Table 1. Marathi vowels
Table 2. Marathi consonants

7 Features Extraction

The videos are captured in QuickTime File Format (.MOV) with a sampling rate of 22.050 Hz using the iPhone 5. Each video has a 24-bit RGB face view of 720 × 1280 pixels. The video only captures the face of the respondent (Table 2). The participants were asked to remove eyewear or face gear during their filming procedure, and all the videos were taken in bright and dynamic environments. Audio and visual data were separated from the raw video dataset. Five visual frames taken from the video show the visual detail for each video clip.
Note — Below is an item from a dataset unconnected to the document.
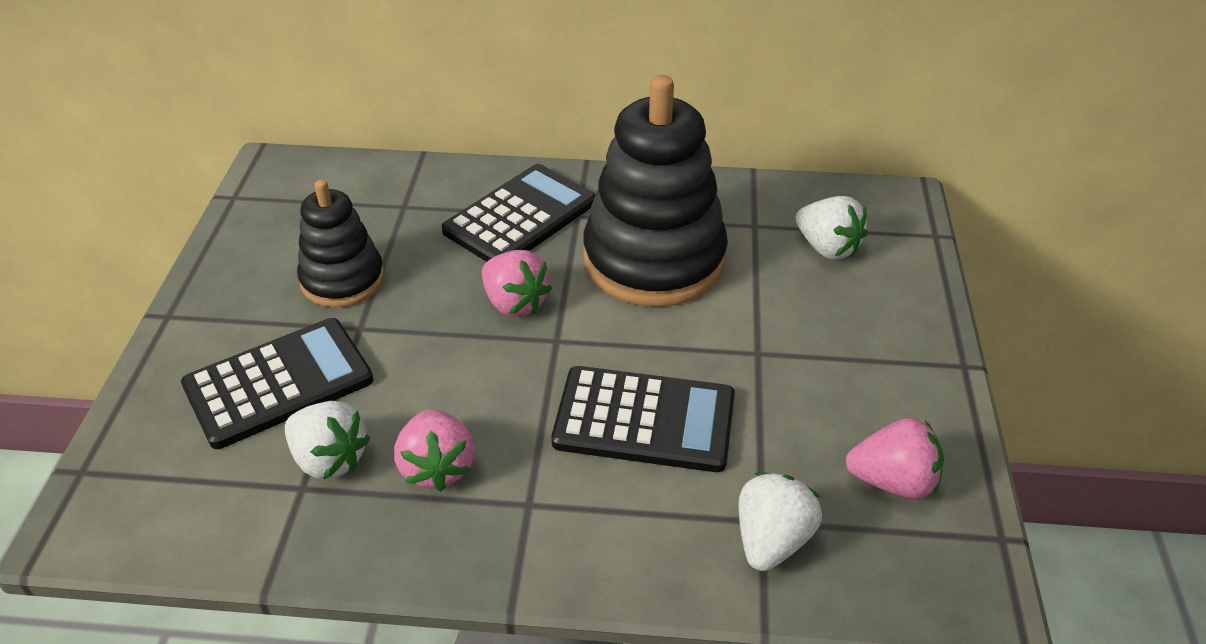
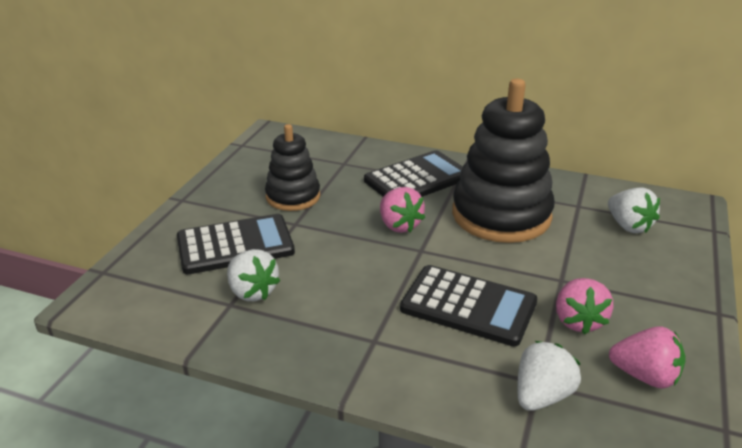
camera: 15 degrees right, 10 degrees down
(437, 467) = (320, 308): pink strawberry -> pink strawberry (578, 321)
A total of 1000 video samples were taken, 1000 audio samples of 2-s length, and 5,000 visually extracted from the video samples recorded [21].

7.1 Visual Preprocessing

In order to delete data unrelated to voice and upgrade those features, visual streams must be pre-processed in order to improve speech recognition accuracy prior to application to the recognizer for testing or recognition purposes. Face identification and mouth detection and ROI extraction are the first stages in vision preprocessing. The picture that the camera has taken is an RGB picture. The picture should be changed to the gray-level picture before visual preprocessing is applied to the file. Gray-level photographs are known as monochrome images or one color. They just provide details about brightness. The standard picture consists of 8 bit/pixel (data) which allows for different levels of luminosity (0–255). The 8-bit rendering is usually because the byte that matches 8 bits of data is the tiny standard unit in the modern computing world [22].

7.2 Region of Interest (ROI) Extraction

The ROI supplies raw input data for visual function extraction and thus is affected by the correct ROI extraction in the overall output of an audiovisual automated speech recognition (AVASR) system. Due to its high deformation of the lip structure and to changes in the mouth area material due to the appearance or absence of tongue, teeth, and mouth opening and closing during the voice, the detection of ROI is made more difficult. The differences in lighting conditions and changes in speaker posture and orientation often affect ROI detection approaches. ROI extraction is often affected by the appearance or lack of a barb or mustache [23].

Fig. 3.
figure 3

ROI extraction form frame.

7.3 Visual Feature Extraction

The purpose of the extraction function is to preserve as much spoken knowledge in a relatively limited number of parameters from the original images of the speaker as possible. A variety of techniques for transformation, such as a discrete cosine transform (DCT), Discrete Wavelets Transform (DWT), and a Linear Discriminant Analytical analysis (LDA), are employed for visual feature extraction. The three detailed images are deleted and, by combining columns, the average subset image is transformed into a vector. This vector is used for the purposes of image classification as an image representation. By applying LDA, the average image in the form of ROI vectors is reduced to 30 dimensions. The DWT method in the ROI picture is shown in Fig. 3 [24].

Fig. 4.
figure 4

DWT and HHM visual classifier

8 Conclusion

A systematic review of the current and past visual automatic speech recognition system literature (Fig. 4). What are the methodologies used up to now in this article, the original use of the Visual Speech Recognition system in this survey? It will be useful in future work to explore how the automatic visual speech recognition system can be developed for Marathi language.